E então, Ivy Coleman riu. Ela riu. Bem, ao menos Valerie teve a oportunidade de comprovar suas palavras na prática. Valerie aguardou até que ela se recompusesse, e a sentença final veio após alguns instantes: 

— Agora, um acréscimo pessoal. O quanto você está disposta a aturar homens fazendo piadas sobre sua competência, senhora Ortiz? 

— E eles sabem agir de outra forma? 

Ivy pareceu satisfeita com a resposta.
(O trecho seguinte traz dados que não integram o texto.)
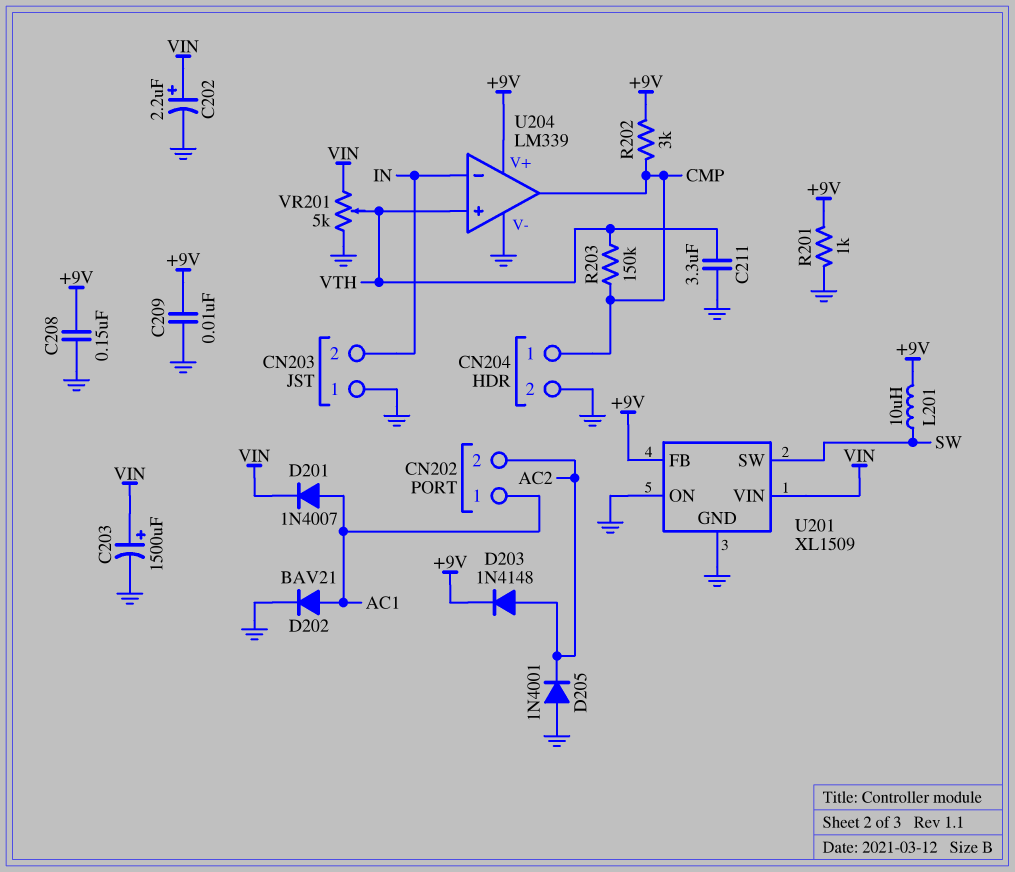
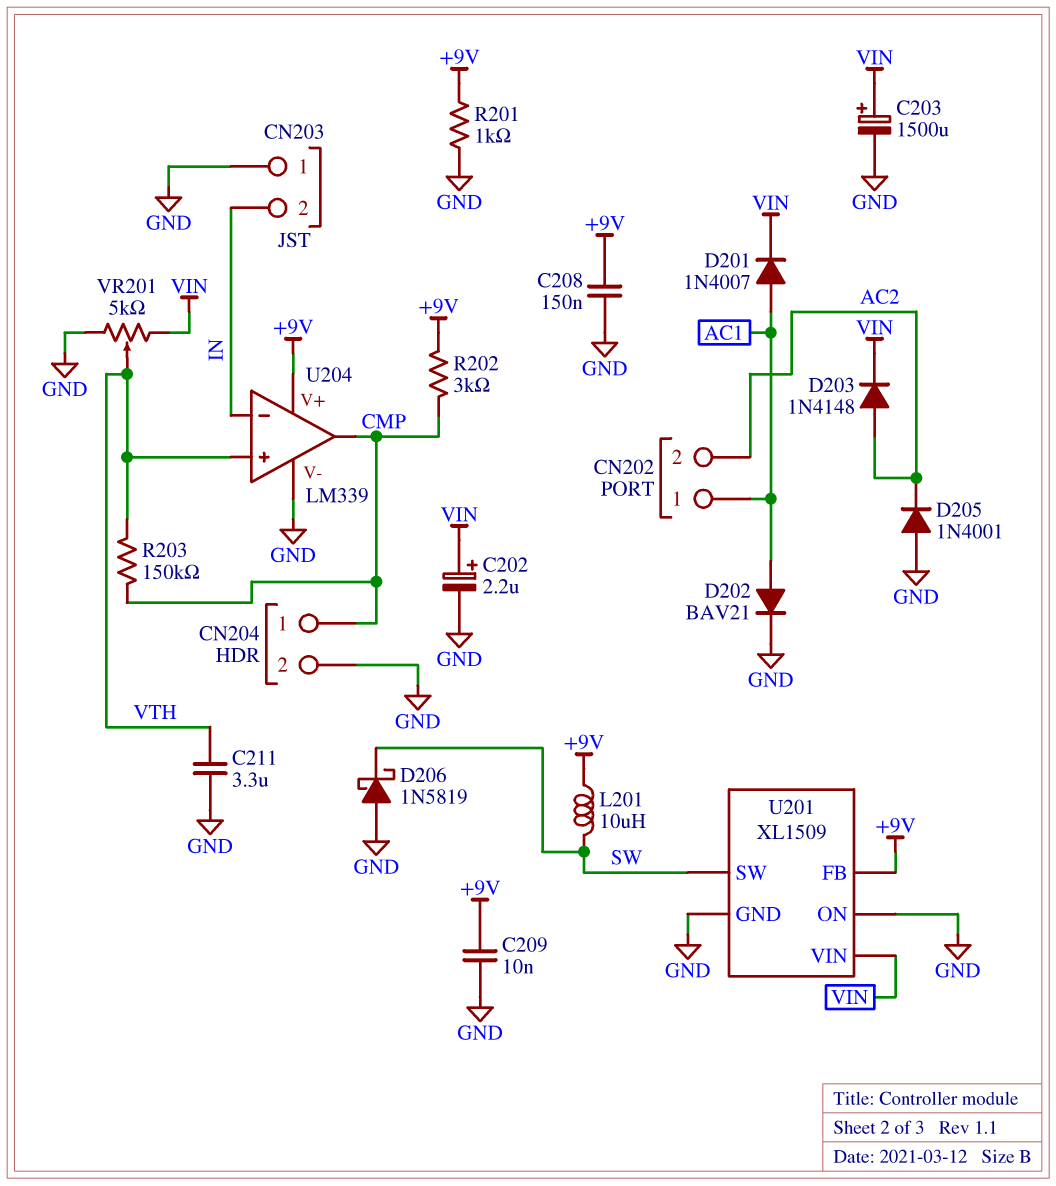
D203: diode 1N4148 (A AC2, K +9V) -> diode 1N4148 (A AC2, K VIN)
D206: none -> schottky 1N5819 (A GND, K SW)

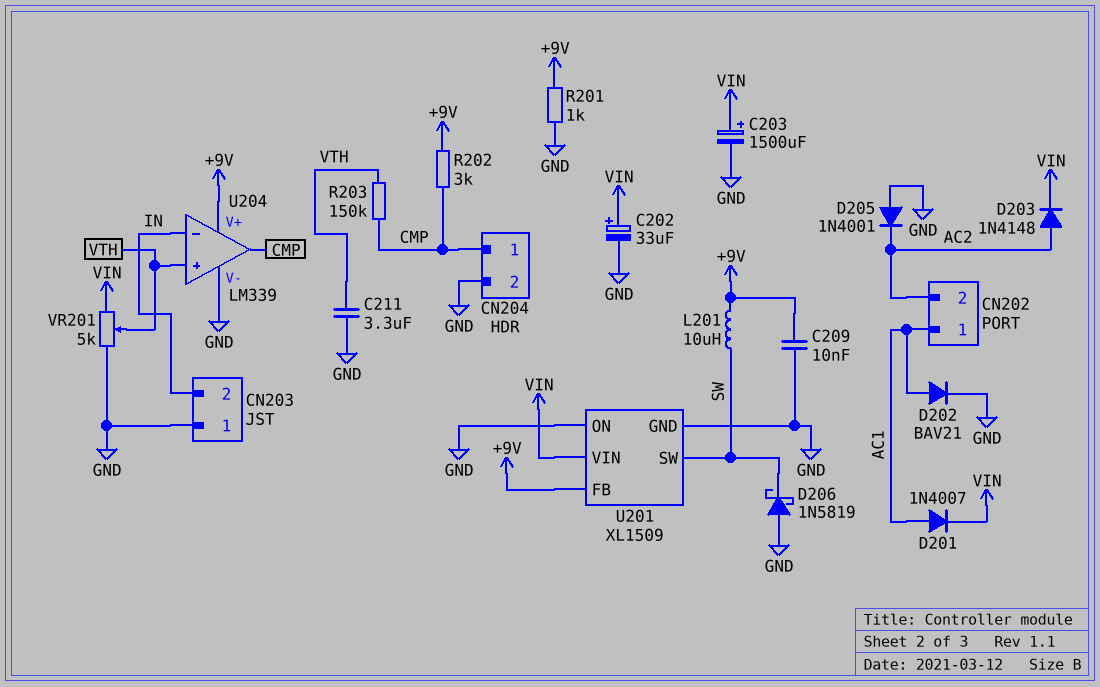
C202: 2.2uF (plus VIN, minus GND) -> 33uF (plus VIN, minus GND)
C208: 150nF (+9V, GND) -> none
Colocando-se em pé, Ivy estendeu a mão para Valerie. Como se fosse algo programado, Valerie acompanhou os movimentos dela, sentindo a firmeza daquele aperto de mão. Era bom parar de tremer feito um cachorro, para variar. 

Algo dizia que aquela década seria bem melhor do que a anterior. Valerie podia sentir a energia pairando no ar, como a luz no final do túnel. Era a primeira vez em muito tempo que ela sentia-se confiante novamente, como se estivesse prestes a fechar um contato de negócios com uma empresa multimilionária. Ainda que fosse apenas um escritório de advocacia. E ela ainda tinha a possibilidade de não ser contratada. Tentar era o que era bom, não era? Era o que sua mãe dizia. 

— Entraremos em contato, senhora Ortiz. Espero que possamos nos rever em breve. 

Valerie girou nos calcanhares, sentindo seu antigo sorriso despontar nas beiradas do rosto. Mal esperava para contar aquilo à irmã. Ela ficaria alucinada com o quanto Valerie tinha sido ousada.